Attending a live symphony orchestra performance is an experience in itself. Now imagine listening to a full symphony orchestra perform one of your original compositions.
This dream came true for two Mississippi University for Women students who composed pieces performed by the Mississippi Symphony Orchestra in April.
W alum, Connie Kossen, a former Mississippi Symphony Orchestra Board Member, was familiar with the Composer's Forum that was offered to college composition students. She started the conversations between Dr. Valentin Bogdan, associate professor of music at The W, and Michael Beattie, president and chief executive officer of the MSO, over a year ago. A music major at The W, she understood the significance this opportunity could have in the life of our students.
W students KevinAnthony Carroll, Jr. of Las Vegas and Biraj Adhikari of Nepal were recognized for their work as part of the symphony’s Composer's Forum at the Mississippi Museum of Art in Jackson. The event was attended by the students’ family members, W faculty and invited alumni.
“The opportunity to work with the Mississippi Symphony Orchestra was an experience like no other,” said Carroll, who will graduate with a bachelor of arts in music from The W in December 2018. "I have seen so many performances and I only dreamed that the orchestra would play one of my pieces.”
Carroll’s piece titled “Pulse of the Fallen” was written to pay homage to his favorite French composer, Erik Satie, and his way of mourning and paying tribute to the souls lost in the tragic Pulse Night Club shooting in Orlando, Fla., in 2016.
“The idea of the piece is for the constant triplet pattern to act as the heartbeat, and when the piece reaches its climax, instead of being bright and energetic, it is actually the exact opposite,” he explained. “However, after the climax, the piece picks up at the original tempo and ends with a sliver of hope and satisfying chord that acts like a prayer.”
Carroll believes his piece was well received. “One of the things that was said about my piece was that it was like a breath of fresh air in a cluster of pieces that followed the same formula. The new approach to rhythm and overall programmatic structure added a new dynamic to the piece and made it more of an impact,” he said.
The experience also was an opportunity for him to learn, particularly when writing for a large group of musicians. “I would describe it as not only appraisal, but also constructive appraisal. I'm not exactly sure that is a thing, but that is what it felt like. There were things I didn't quite know about some of the instruments and the players that played those instruments were more than happy to let me know what they liked about it and how I can fix the problem areas.”
Adhikari, a junior, who will graduate May 2020, echoed similar sentiments as Carroll.
“It is a great opportunity for composers to have their music played by professionals, especially young composers like me. It is a dream that we don’t dream of this early in our composition field. When I heard about the opportunity from my professor, I was excited, really excited.

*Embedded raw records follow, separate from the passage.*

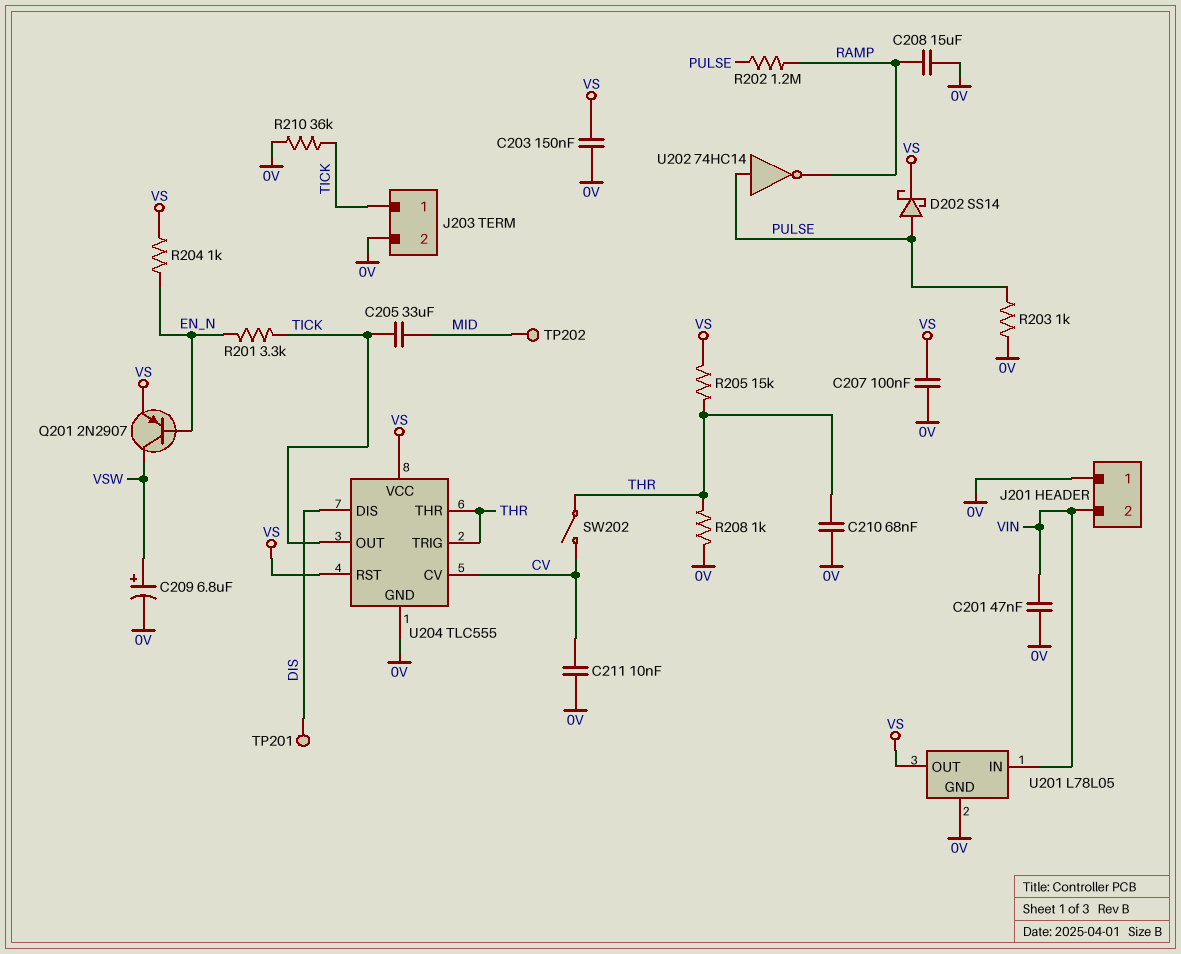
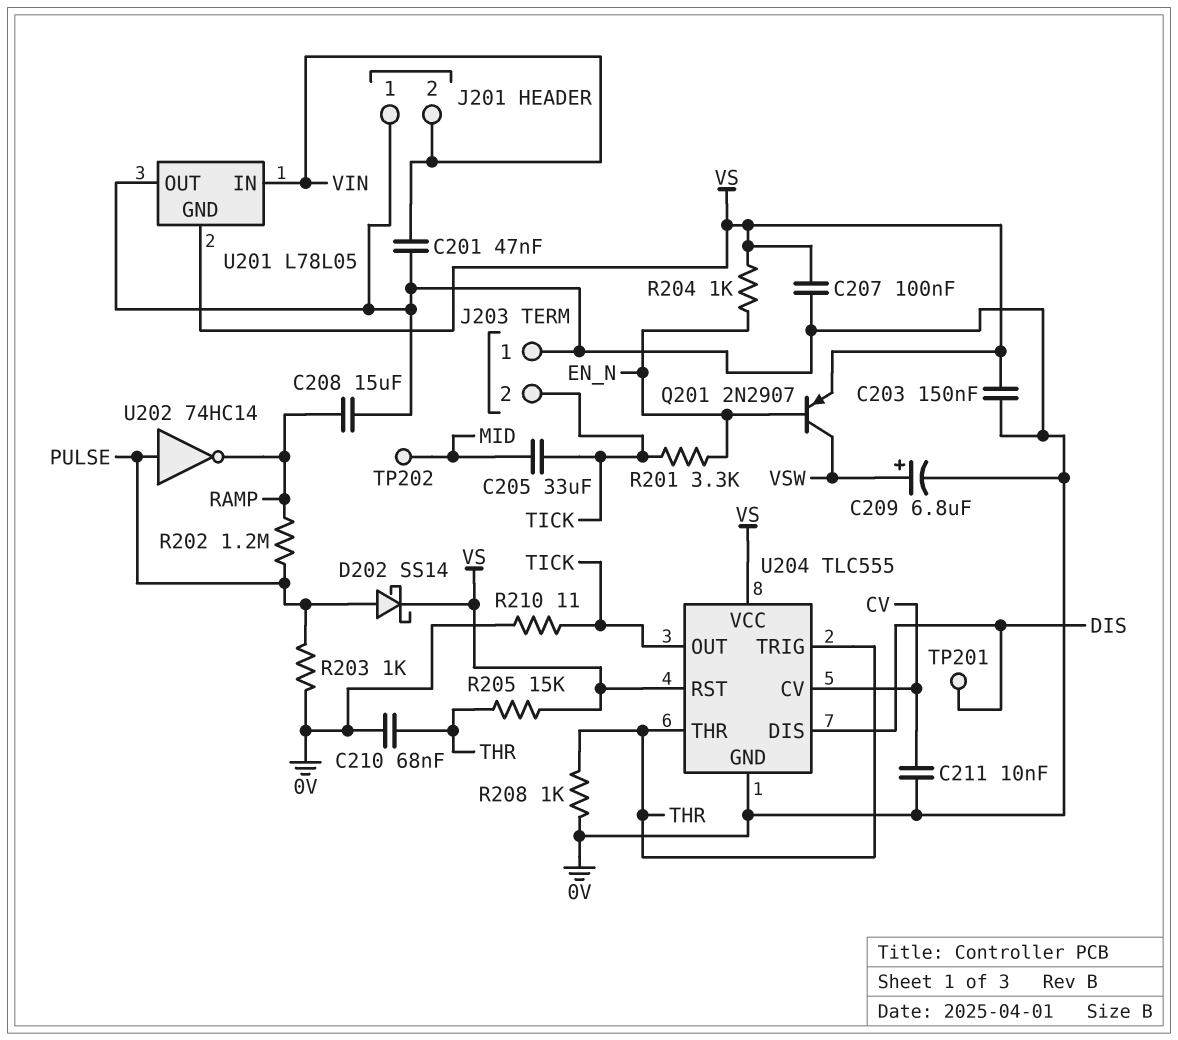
J203 pin 1: TICK -> 0V
J203 pin 2: 0V -> TICK
R210: 36k (0V, TICK) -> 11 (0V, TICK)
SW202: switch (CV, THR) -> none
U201 pin GND: 0V -> VS
U201 pin OUT: VS -> 0V

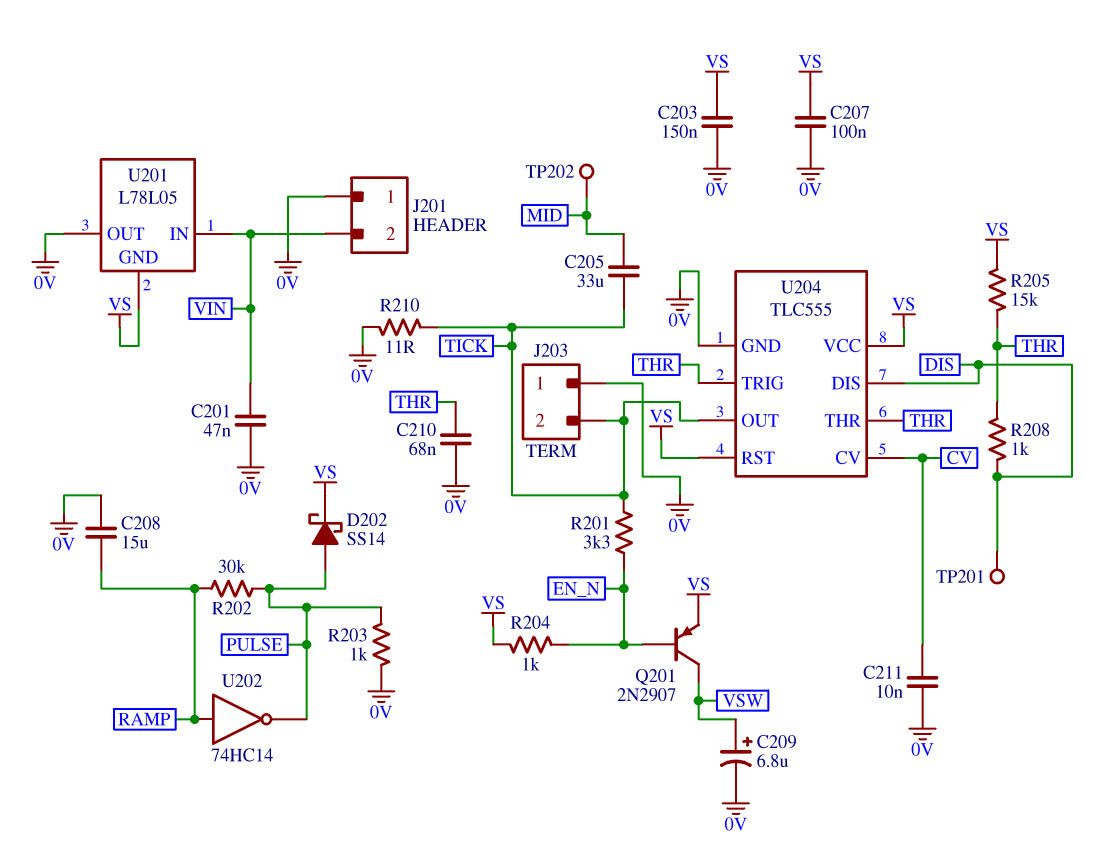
R202: 1.2M (PULSE, RAMP) -> 30k (PULSE, RAMP)
R208: 1k (0V, THR) -> 1k (DIS, THR)
U202: NOT 74HC14 (in PULSE, out RAMP) -> NOT 74HC14 (in RAMP, out PULSE)

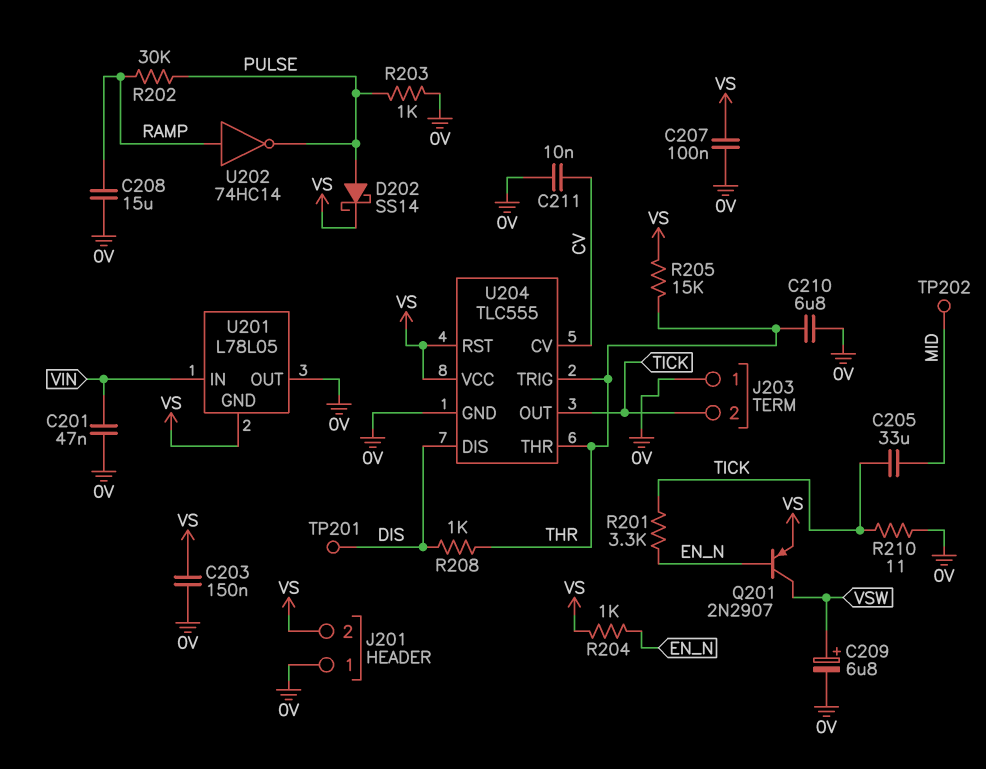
C210: 68nF (0V, THR) -> 6.8uF (0V, THR)
J201 pin 2: VIN -> VS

“It was a learning experience for me. It helped me to learn about compositional techniques, about problems composers face, the complexity in writing atonal music and making it sound beautiful,” Adhikari added.
He composed two movements of string orchestra titled “Journey,” and both movements were played.
Adhikari said, “I would like to heartily thank Connie Kossen for helping us get into the orchestral reading. I would also like to express gratitude to my composition teacher Dr. Joe L. Alexander for believing in me. Dr. Valentin Bogdan has always been an encouragement to me. Also, I would like to thank my department chair Dr. Julia Mortyakova for supporting young composers.”
Carroll also expressed his gratitude.
“The opportunities that I had to have my pieces played around the country and winning awards and even having one of my pieces played by a full symphony orchestra are things that I never would have imagined would actually happen. MUW is the reason I was able to have the jumpstart in my professional music career, and because of this, will always have a special spot in my heart.”
Dr. Bogdan said, “This performance represents a great educational experience for our music composition students. Having their works played by a professional orchestra, and furthermore receiving input and constructive criticism from world-class musicians is a rare opportunity, which our students will benefit from in their overall musical development.
“We must thank first and foremost our W music alumna Mrs. Connie Sills Kossen for advocating for our students to be part of this event and Maestro Crafton Beck of the Mississippi Symphony for programming our students’ works. We hope that this will represent the beginning of a long-term collaboration between our university and the Mississippi Symphony so we can further enrich our students’ musical experience during their time at The W.”
The annual Composers Forum is open to talented students from metro Jackson Colleges. Only three students were chosen with The W garnering two of the openings.
“We are really excited to expand our program out of the metro area. This is our first year to welcome The W,” said Beattie. “The students get feedback from professional musicians who do this every day.”
The program format includes an initial reading of each piece, a conversation with the composers, input from the musicians and a second performance and a recording of the selections. It has been in place for eight years now.